Ag(I)···π-Influenced, Anion-Controlled Structural Variation in Coordination Networks of <i>E</i>-3-Pyridylvinyl Benzoxazole: Sunlight-Driven Regioselective Photodimerization in the Solid State
Shyamvarnan Baskar, Goutam Kumar Kole
Abstract
The coordination chemistry of the flexible N -donor ligand E -3-pyridylvinyl benzoxazole ( 3-PVBO ) with various silver salts has been investigated for the first time. Four novel coordination compounds of silver(I), namely, {[Ag 2 ( 3-PVBO )](BF 4 )} ( 1 ), {[Ag( 3-PVBO )](CF 3 SO 3 )} ∞ 1 ( 2 ), {[Ag( 3-PVBO )(CF 3 CO 2 )]} ∞ 1 ( 3 ), and {[Ag 2 ( 3-PVBO )](SbF 6 )} ∞ 1 ( 4 ), have been synthesized and structurally characterized. 3-PVBO adopts two different configurations, i.e., syn - and anti-, and offers structural variation in the series with different anions.
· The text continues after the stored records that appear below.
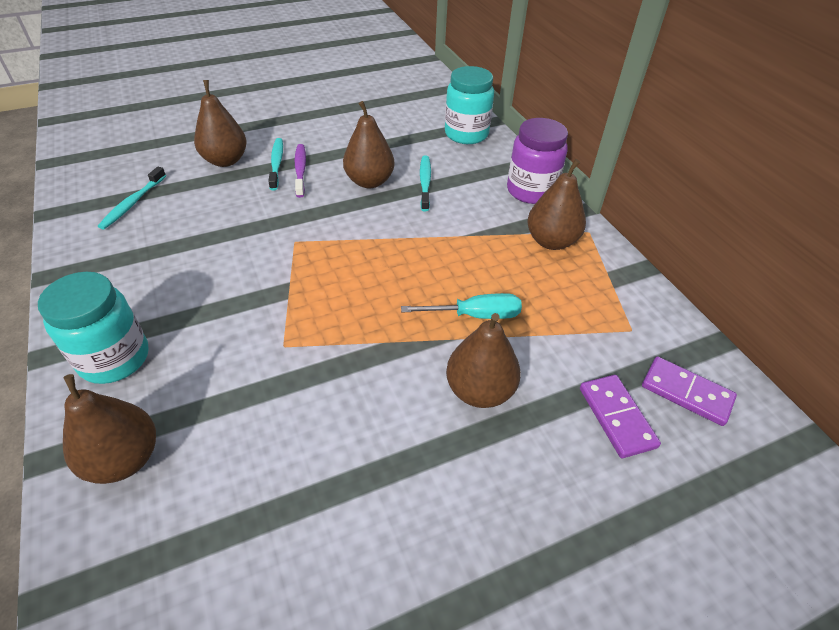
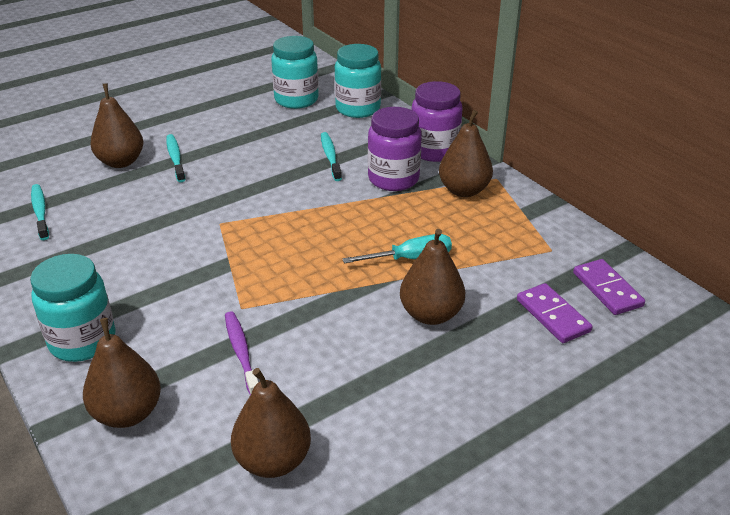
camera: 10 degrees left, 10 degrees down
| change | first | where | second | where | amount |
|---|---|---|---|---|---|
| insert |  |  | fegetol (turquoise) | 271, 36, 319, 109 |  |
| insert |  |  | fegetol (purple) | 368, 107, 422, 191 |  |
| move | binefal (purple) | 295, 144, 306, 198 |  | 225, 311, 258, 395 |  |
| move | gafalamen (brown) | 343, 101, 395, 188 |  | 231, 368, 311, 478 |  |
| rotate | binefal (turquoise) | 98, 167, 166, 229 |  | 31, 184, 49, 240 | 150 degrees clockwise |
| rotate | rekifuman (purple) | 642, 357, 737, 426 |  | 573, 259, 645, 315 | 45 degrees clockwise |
In both 1 and 2, it adopts syn- configuration, and thus, 16-membered metallacycles are formed. In 3, with the trifluoroacetate anion, it adopts anti -configuration, and thus, a zigzag 1D coordination polymeric network is formed. However, in 4 with the SbF 6 – anion, despite it adopting the syn- configuration, instead of a metallacycle, a 1D coordination polymeric network is observed. More interestingly, 3-PVBO ligands were found to stack parallel in 3 and 4, suitable for the photodimerization reaction in the solid state. 3 exhibited photodimerization in the head-to-tail fashion, leading to the formation of the coordination polymer, {[Ag( rctt -HT- PBOCB )(CF 3 CO 2 )]} ∞ 2 ( 5 ), where PBOCB = 1,3-bis(benzoxazole)-2,4-bis(3′-pyridyl) cyclobutane. However, 4 underwent photodimerization in the head-to-head fashion. Thus, varying the anions achieved a regioselective synthesis of functional cyclobutane derivatives. No argentophilic but Ag(I)···π interaction was observed in this series.